Qué rezan y se balancean en una comunión de educación tatuada a fuego.

O un día amanecieron fulgurados de una llama de religiosidad dormida, intensa, para entregarse a su tibio sino.

Que de bocas secas sus plegarias brotan. Y sus silencios se escuchan.

Qué Creen sin fisuras en un D´s milenario que de pruebas para su “pueblo elegido” no cesa.

¿Seres más felices? Quien sabe…

Menos suerte para quienes cuestionan.

Para quienes “Los Rezos” no significan demasiado. Aunque les gustaría.

Para quienes estar en un Templo es casi un acto de irrespetuosidad: Por mucho esmero que pongan, les genera esa indescriptible y cálida complicidad de Tradición y Comunión: Eslabón de Hermandad. Sentimiento humano solamente.

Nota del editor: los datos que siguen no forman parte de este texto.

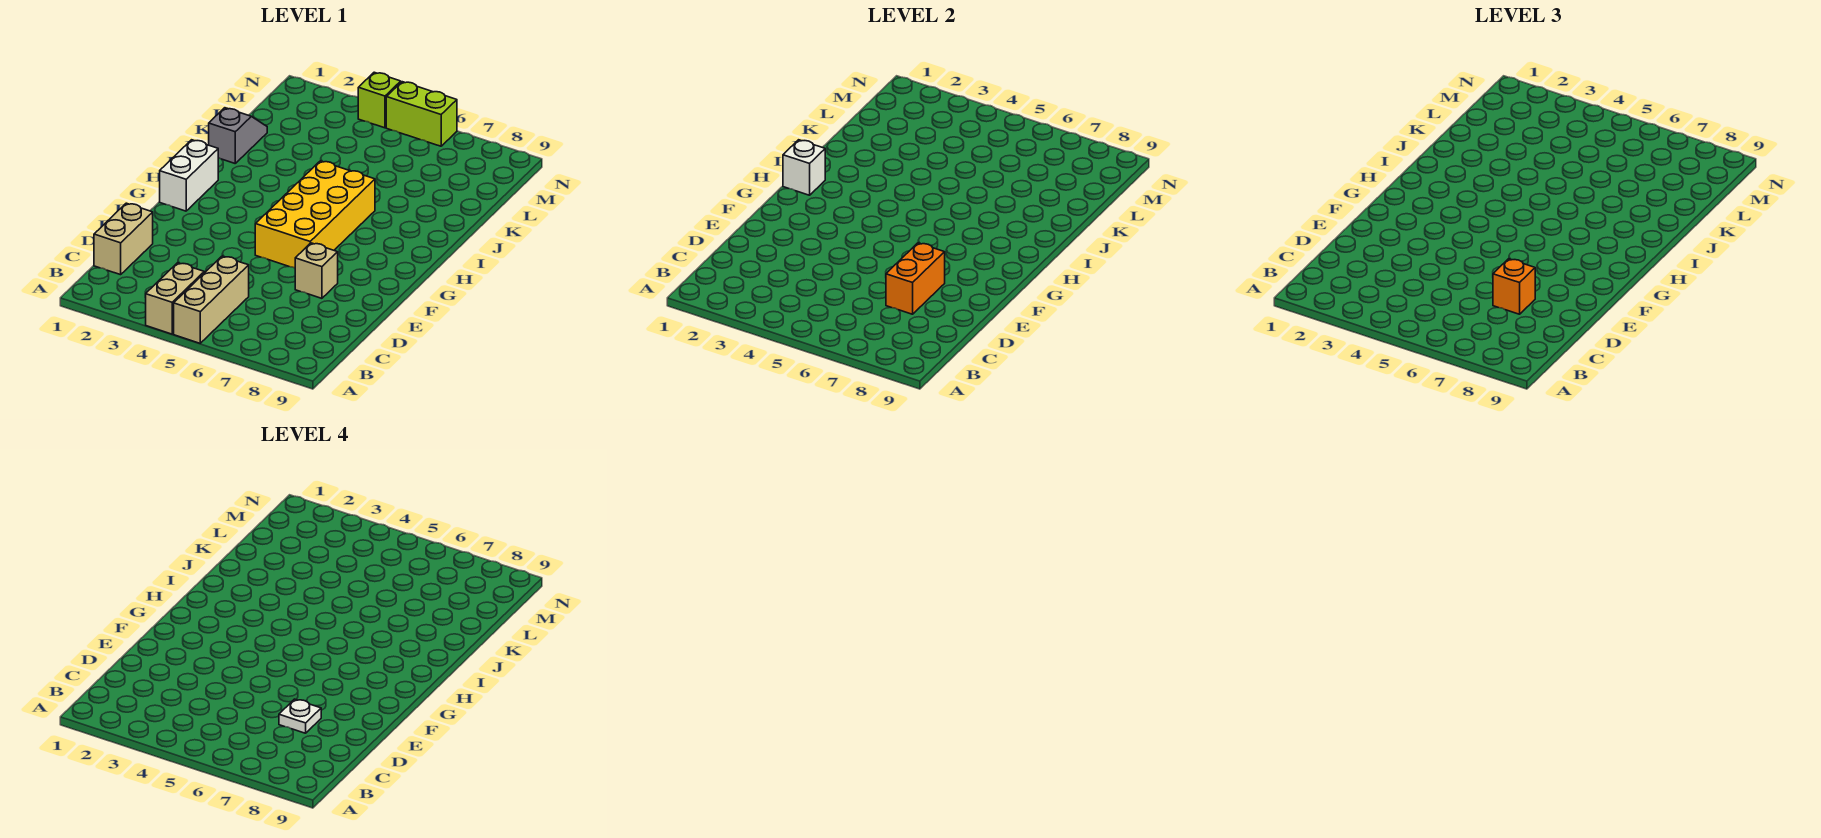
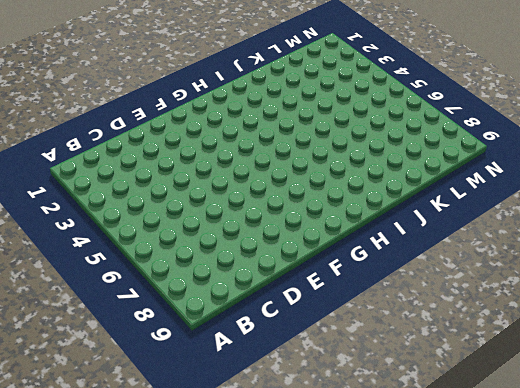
none -> tan brick A4:B4 level 1
none -> tan brick A5:C5 level 1
none -> tan brick C1:D1 level 1

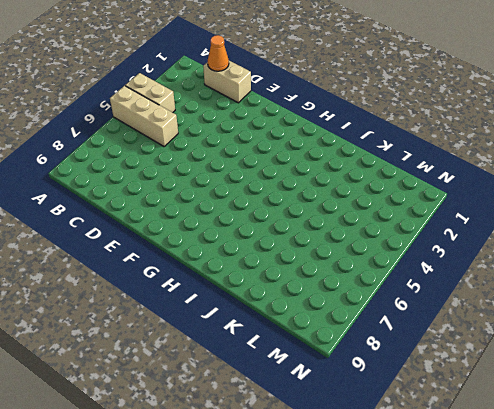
orange cone C1 level 2 -> none
none -> tan brick E7 level 1
none -> yellow brick F5:I6 level 1
none -> white brick G1:H1 level 1

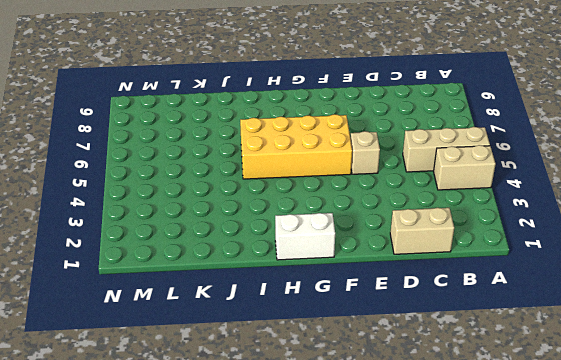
tan brick E5 level 1 -> tan brick E7 level 1
none -> grey slope J1:K1 level 1 top J
none -> lime brick N4 level 1
none -> lime brick N5:N6 level 1

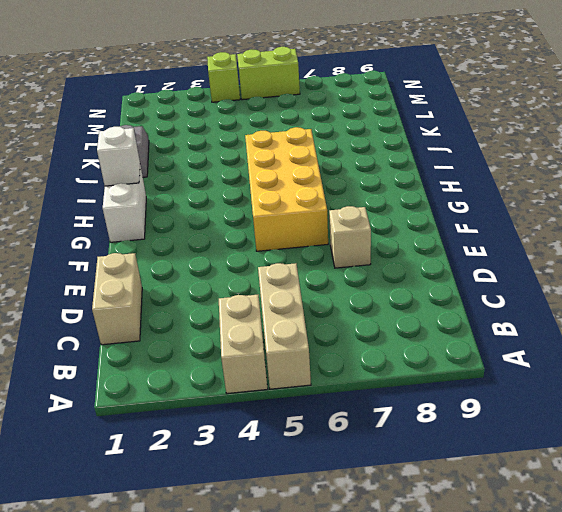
none -> orange brick D7:E7 level 2
none -> orange brick D7 level 3
none -> white plate D7 level 4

Porque dudan. Y no les convence esa frase hecha de “Justicia Divina”. Aunque les gustaría.

Porque no creen en Libro alguno donde se escriba la nómina de quienes serán seleccionados para morar en este mundo durante un año más.

Porque los años les educa el alma a ser más humildes en los deseos sopladas al viento. Y en general están dirigidos a proteger y velar por sus seres queridos.

Porque piden perdón cuando la ocasión lo amerita. Y a quien corresponda.

Y porque para comunicarse con D´s no necesitan intermediarios ni local específico por los Hombres dictaminado.